A man is attacked by robbers and left for dead. Ignoring the opportunity to help this man are people as respected and honorable as this scholar: a priest and a Levite. The twist to this story is that it’s a Samaritan—the enemy of most devout Jews of Jesus’ time—whose built-in compassion guides him to follow God’s programming to love his neighbor. He does this by taking the time to nurse this victim back to health.
Listeners to Jesus’ parables are similar to Seinfeld fans on the secular side in their ability to identify with the characters in these stories. In the case of the Good Samaritan, we can imagine the priest and the Levite going through a mental justification process to clear their consciences for not helping: “I don’t know this person,” they might have thought when witnessing the mugging, “surely someone else will soon come along and help this poor stranger.”)
The Seinfeld connection to parables is not that farfetched when you realize that the series finale was based on the tale of the Good Samaritan. Jerry and his friends run afoul of the Good Samaritan Law of a town they pass through on the way to a vacation. They see a man getting carjacked. Not only do they not help, and not only do they not go through a mental justification process to rationalize not getting involved, but they actually amp-up their amorality by mocking the poor victim while the man is being accosted. For this they are arrested, tried by a jury of the people they’ve wronged during the course of the Seinfeld series, and sentenced to a year in prison.
Not even the scholar who tested Jesus, or even the priest or the Levite of Jesus’ parable, were as low as these characters turned out to be by the end of their series. Who could be? Even the worst criminals in history found a way to justify their own evil actions. Who could relate to the evil Jerry, George, Kramer and Elaine display as they fail to even attempt justifying their inaction so they can stay on the right side of their conscience? That’s the moral coding that has been central to humanity’s mental software since Moses’ time, as documented by our first reading (Dt 30:10-14):
For this command that I enjoin on you today is not too mysterious and remote for you … No, it is something very near to you, already in your mouths and in your hearts; you have only to carry it out.

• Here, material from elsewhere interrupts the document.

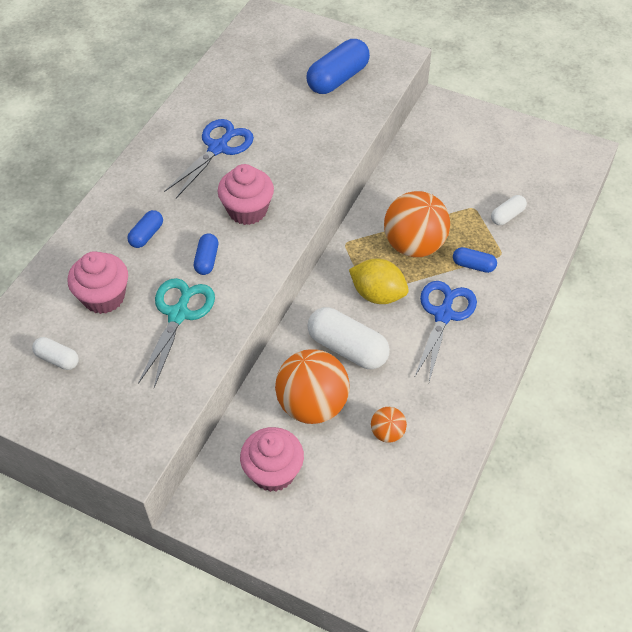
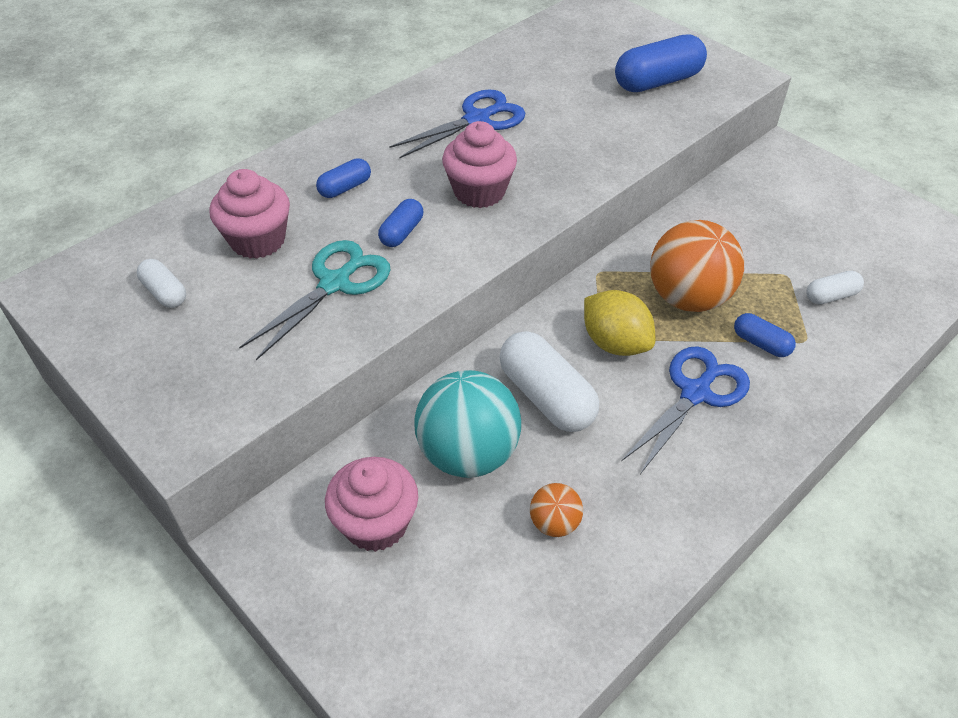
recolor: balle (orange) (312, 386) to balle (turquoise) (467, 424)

This moral code became flesh in the form of our Master of parables, who is, as St. Paul describes him for the Colossians in Sunday’s second reading (Col 1:15-20), “the image of the invisible God. … He is before all things, and in him all things hold together.”
Before concluding that you wasted your time reading a blog about nothing, please realize that all good parables are based on truth. There really are Good Samaritan laws on the books of most states, as well as “duty to act” laws requiring people to help someone out of a dangerous situation (by calling 911, for example) as long as such an act doesn’t endanger the rescuer. However, these laws are superfluous as long as we stay true to our moral coding to love our neighbor without justification.
The Seinfeld characters were not true to this coding when they reached their series finale. Let that not be said of us when we reach ours.
–Tom Andel
Postscript: Please pray for our police. Right now they need all the Good Samaritans they can find.